The great universal legend that George Lucas has used in his work is referred to as the Hero's Journey. When you read the structure outlined below, think about Luke Skywalker's adventures in the first three Star Wars movies. The heroes' journey and variations of it can be found in Star Wars and many other movies you have seen and admired:

  • The Ordinary World—The hero is an ordinary person, living in the midst of his ordinary world.

  • The Call to Adventure—The hero receives the call to go on the adventure.

  • The Hero Refuses to Go—At first the hero refuses to go or is reluctant to heed the call, held back by fear or external forces.

  • A Mentor Appears—The hero is aided by a mentor who gives him a token of power and helps the hero to respond to the call.

  • The Hero Responds to the Call—The hero, with the mentor's help, takes the first step, passes beyond the point of no return, and enters the adventure.

  • The Hero Descends into the Non-ordinary World—The hero and the mentor move deeper into the adventure, leaving the ordinary world behind. This is also called the Descent, in which they are tested and find themselves in the midst of enemies and allies.

  • The Ordeal—The hero is taken deeper into the darkest recesses of the adventure to face alone the thing he most fears. The hero endures an ordeal of life-threatening proportions. Part of the hero is killed so that another part can live.

  • Transformation—The hero is transformed by the ordeal, takes possession of the reward, and begins the return out of the darkness. The hero is pursued by his enemies back to the ordinary world.

  • The Gift—The hero returns to ordinary life, endowed with a boon or a gift of power to benefit the Ordinary World.

NOTE

The structure outlined in the Hero's Journey can be seen in the plots of most adventure stories. If you are interested in reading more about this classic story structure and how it can empower your work as an artist and storyteller, read the following books: Hero with a Thousand Faces, by Joseph Campbell, and The Writer's Journey: Mythic Structure for Writers, by Christopher Vogler.

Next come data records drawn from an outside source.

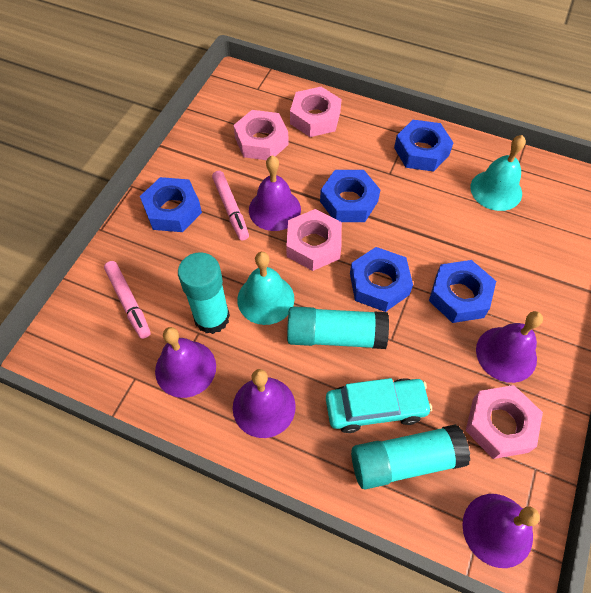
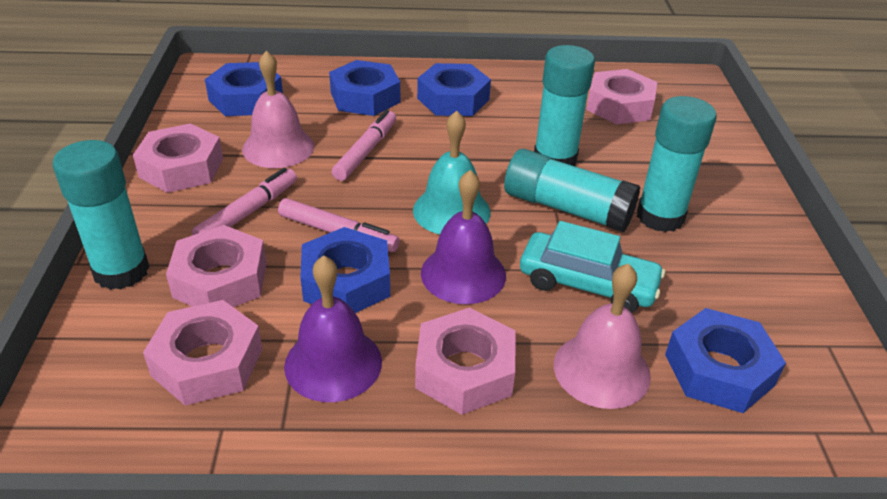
pink bell: 0 -> 2
pink marker: 2 -> 3
pink nut: 4 -> 5
purple bell: 5 -> 2
turquoise bell: 2 -> 1
turquoise glue stick: 3 -> 4

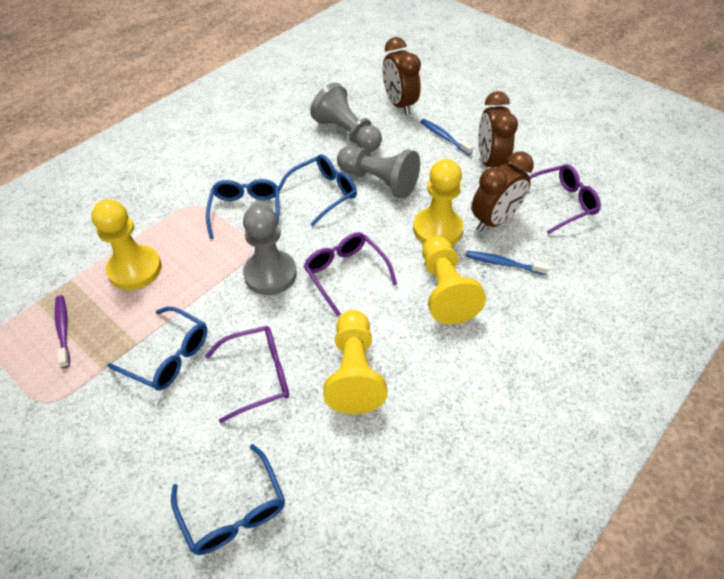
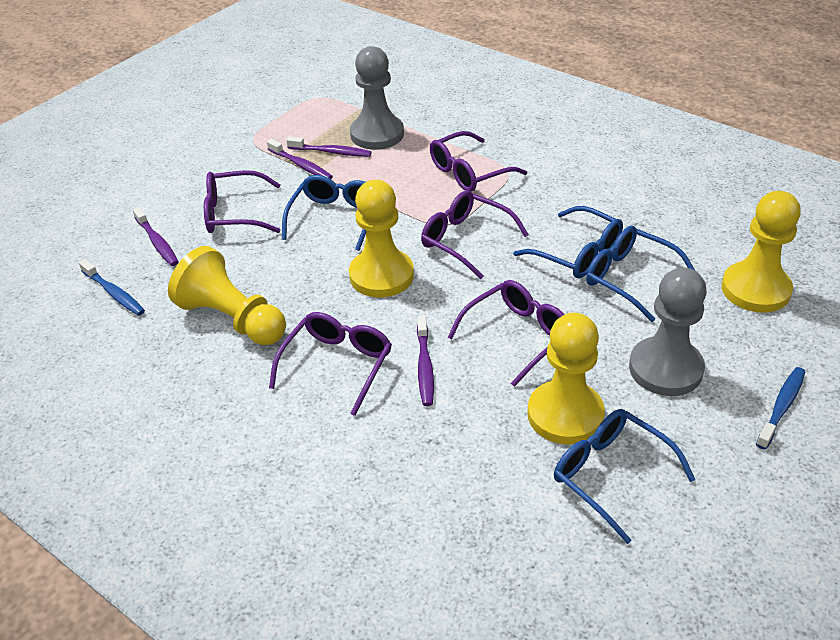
brown clock: 3 -> 0
grey pawn: 3 -> 2
purple glasses: 3 -> 5
purple toothbrush: 1 -> 4

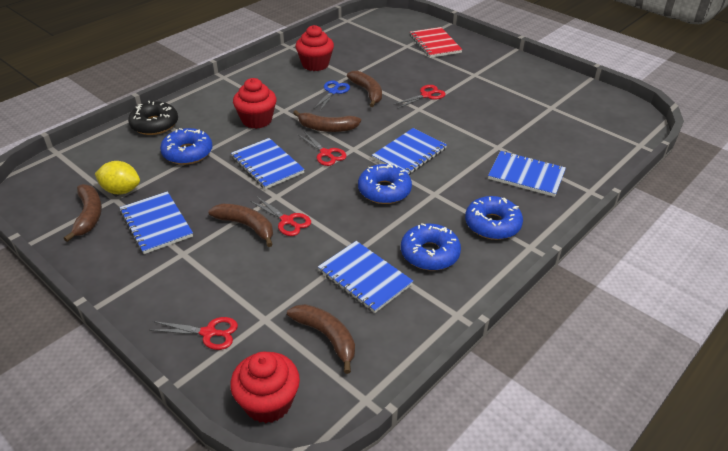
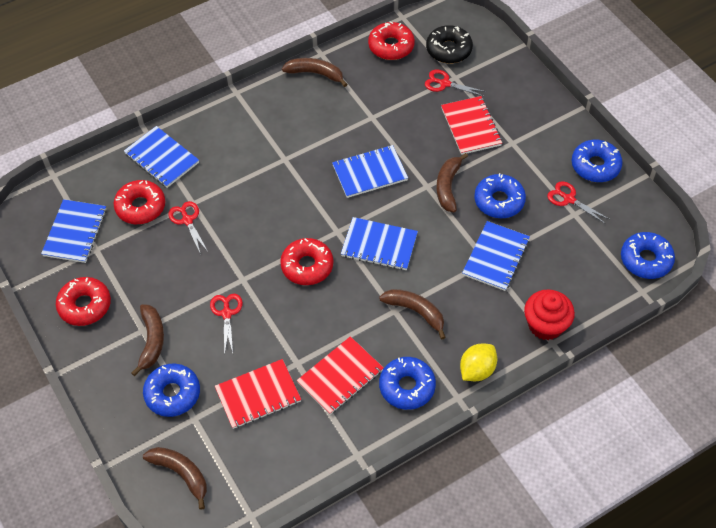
blue donut: 4 -> 5
blue scissors: 1 -> 0
red cupcake: 3 -> 1
red donut: 0 -> 4
red notebook: 1 -> 3

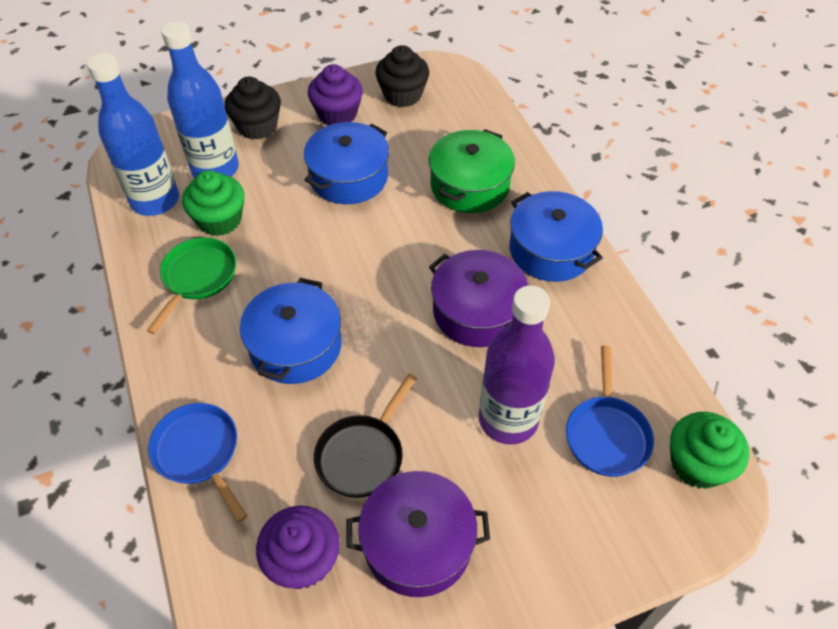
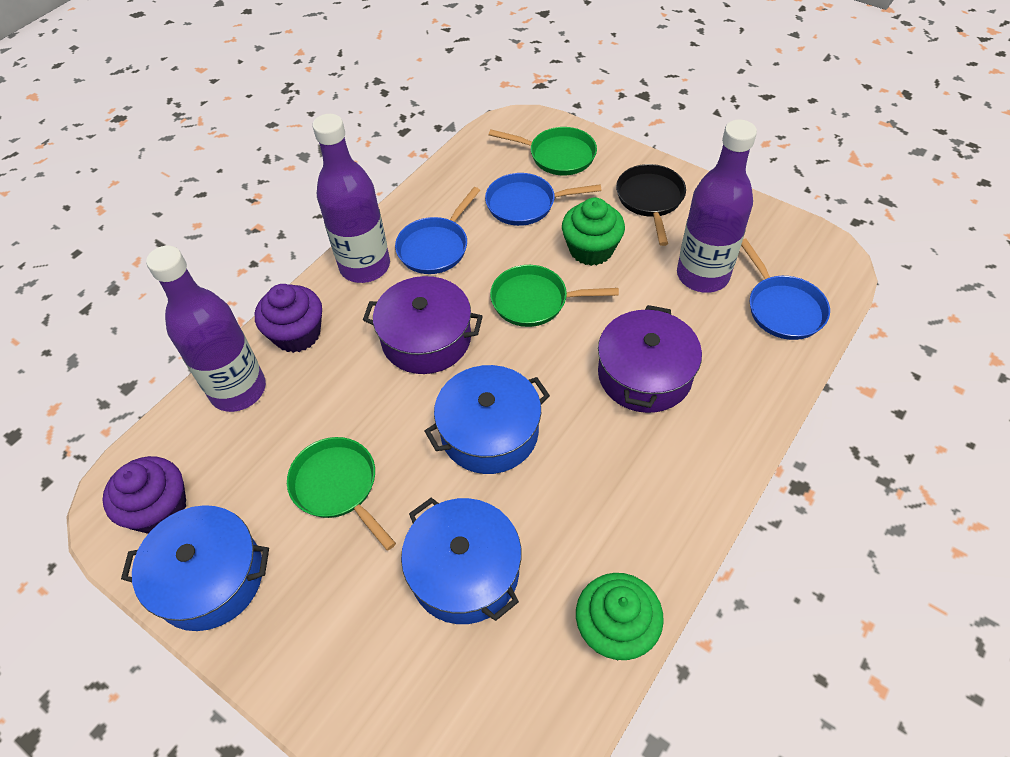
black cupcake: 2 -> 0
blue bottle: 2 -> 0
blue pan: 2 -> 3
green pan: 1 -> 3
green pot: 1 -> 0
purple bottle: 1 -> 3

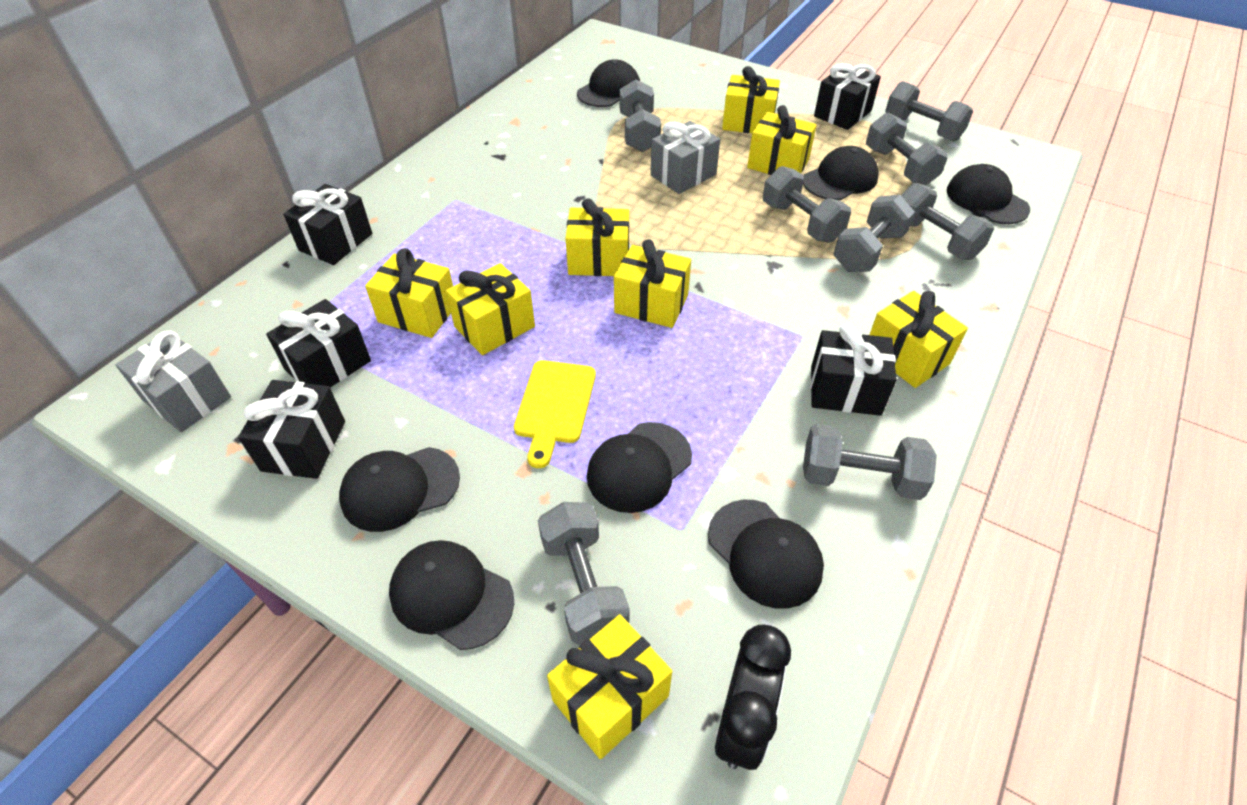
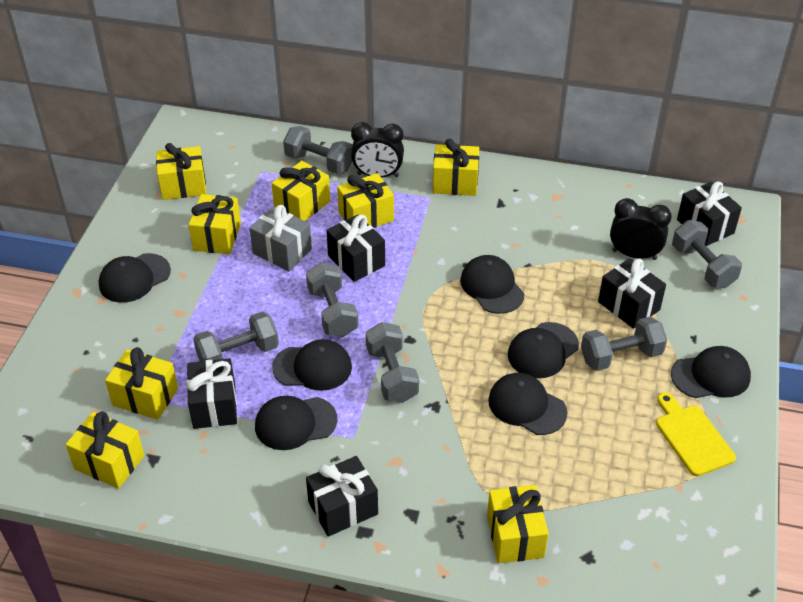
black clock: 1 -> 2
grey dumbbell: 8 -> 6
grey gift: 2 -> 1

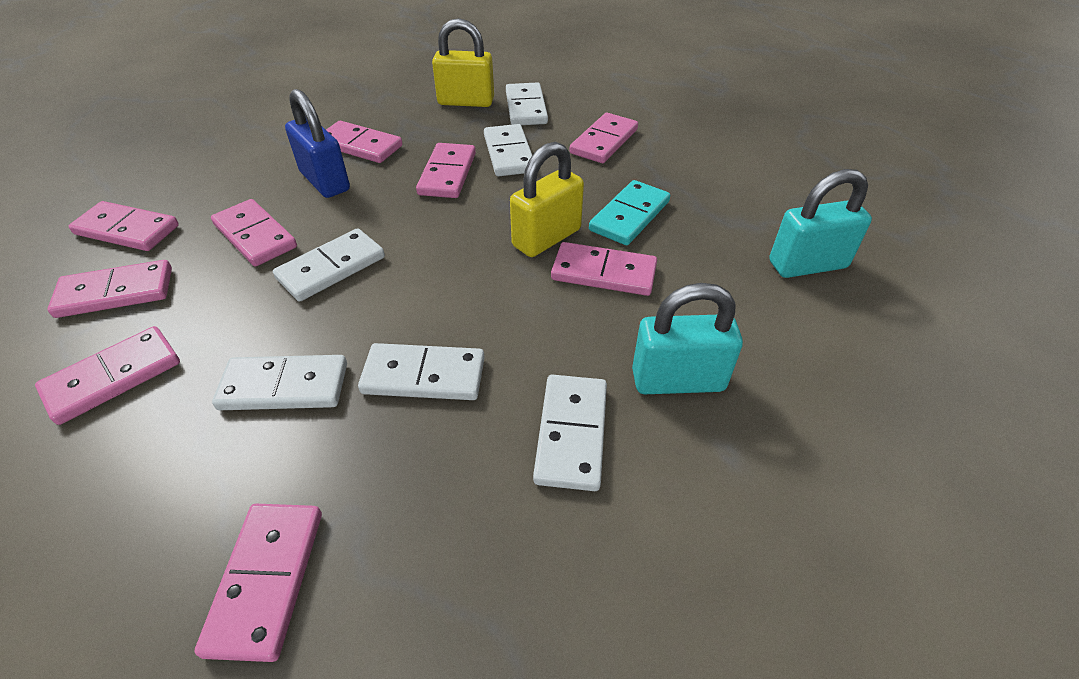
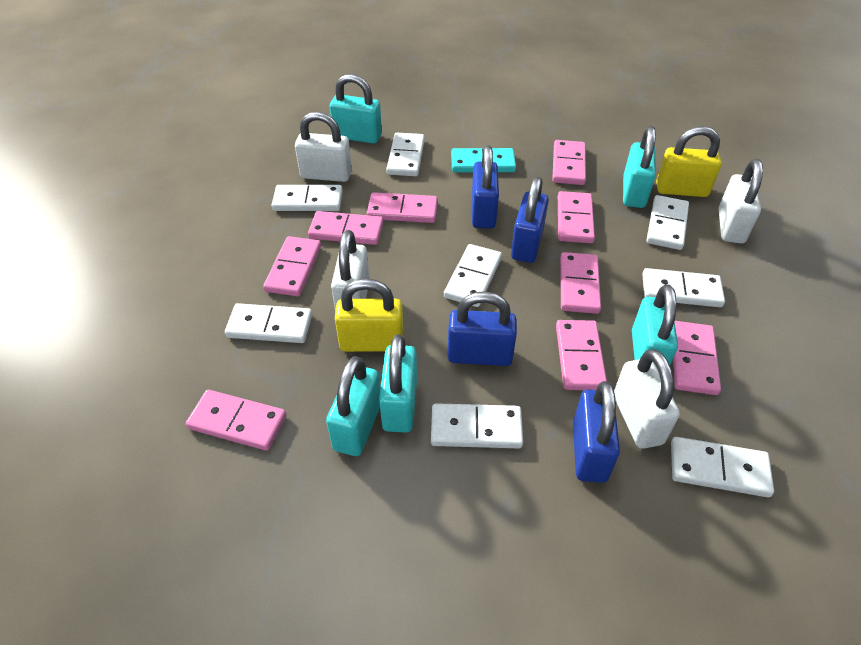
blue padlock: 1 -> 4
turquoise padlock: 2 -> 5
white domino: 6 -> 8
white padlock: 0 -> 4

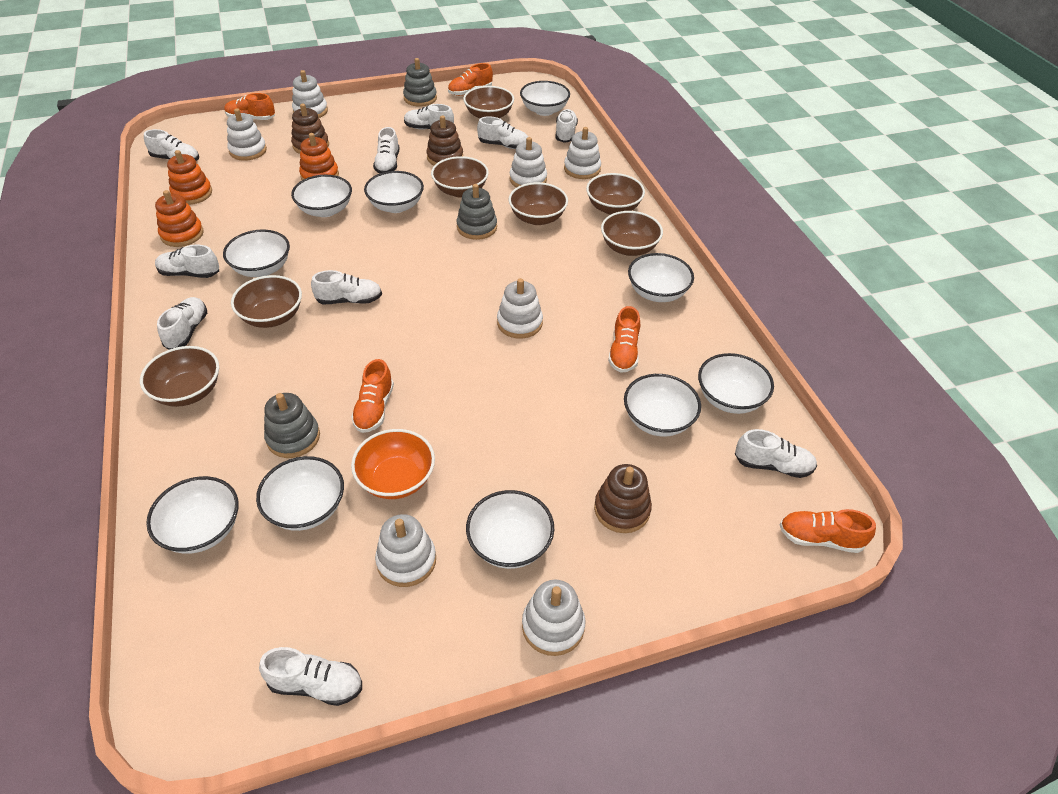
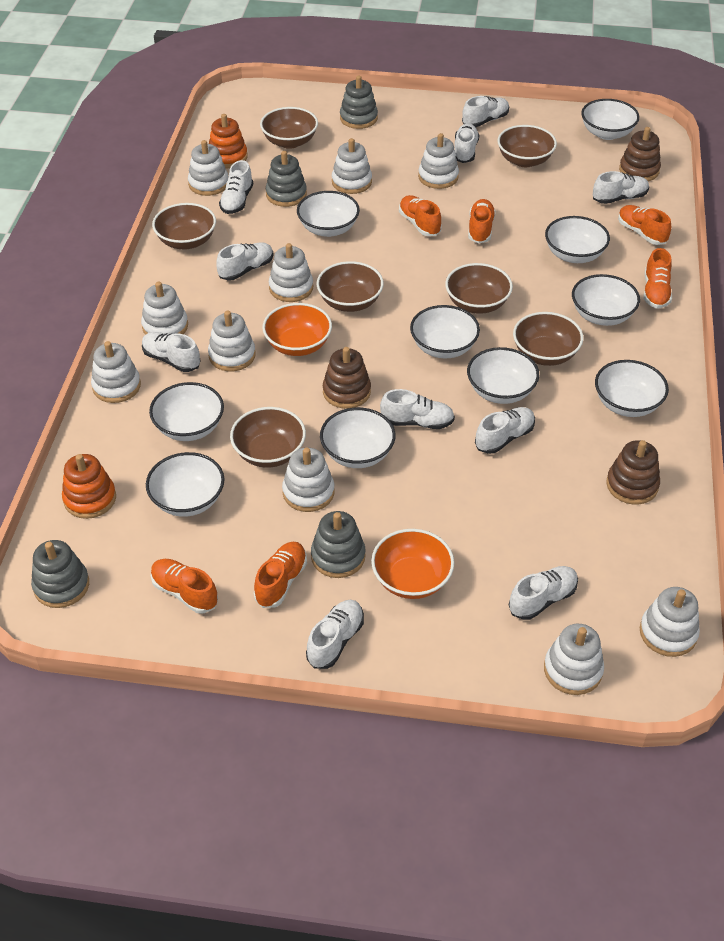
grey stacking toy: 3 -> 4
orange bowl: 1 -> 2
orange shoe: 5 -> 6
orange stacking toy: 3 -> 2
white stacking toy: 7 -> 10

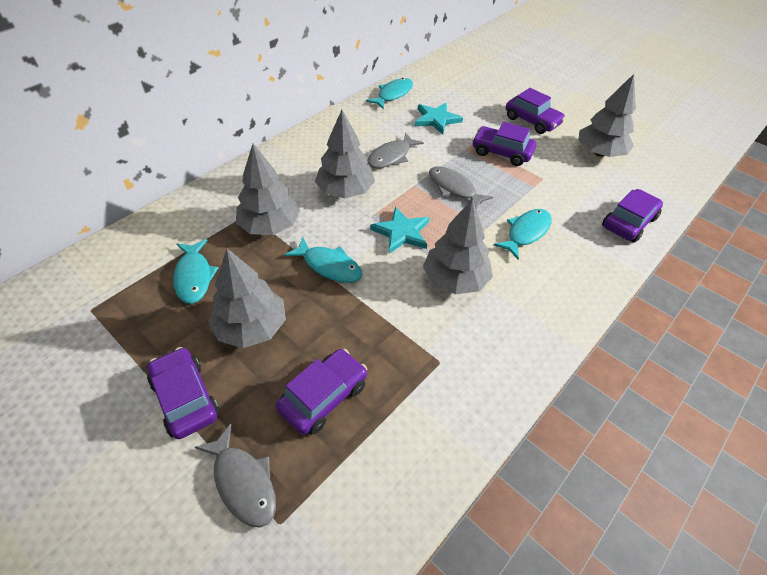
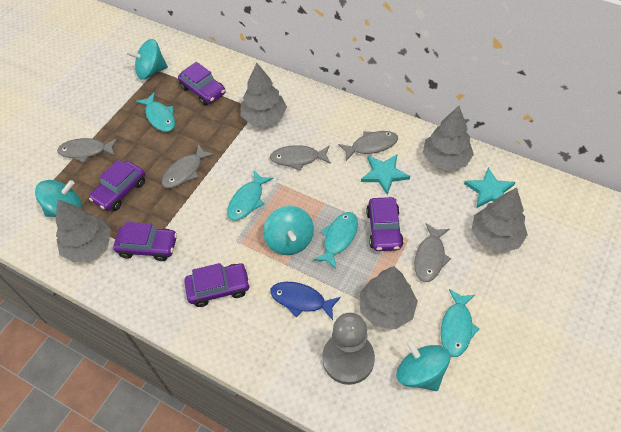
blue fish: 0 -> 1
grey fish: 3 -> 5
grey pawn: 0 -> 1
turquoise spinning top: 0 -> 4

Every culture and time in history produces its own versions of the Hero's Journey. Star Wars is the latest of a long line of myths that continue to affect the three distinct generations that will grow up knowing the legends of Luke Skywalker. When Obi-Wan Kenobi taught Luke to "Listen to your feelings" and "Use the Force," he brought the ancient wisdom of the Jedi into our cultural consciousness. There is a Jedi Knight, or perhaps even a Darth Vader, in every one of us who has enjoyed the movie and its sequels.

The question is, how do myths, like Star Wars or the Hero's Journey, become universal? The answer can be found in some current thinking about how ideas and concepts are shared locally and globally.

This short expose´ of one kind of story structure will not make you a master storyteller. It's meant to raise your awareness about some fundamental factors you'll want to consider in your work as a max artist.

Your storytelling education will be a lifelong pursuit if you choose to follow that Hero's Journey. You might never have guessed that creating digital imagery and storytelling was such a psychological endeavor. It is! And to quote a famous meme, "A picture is worth a thousand words."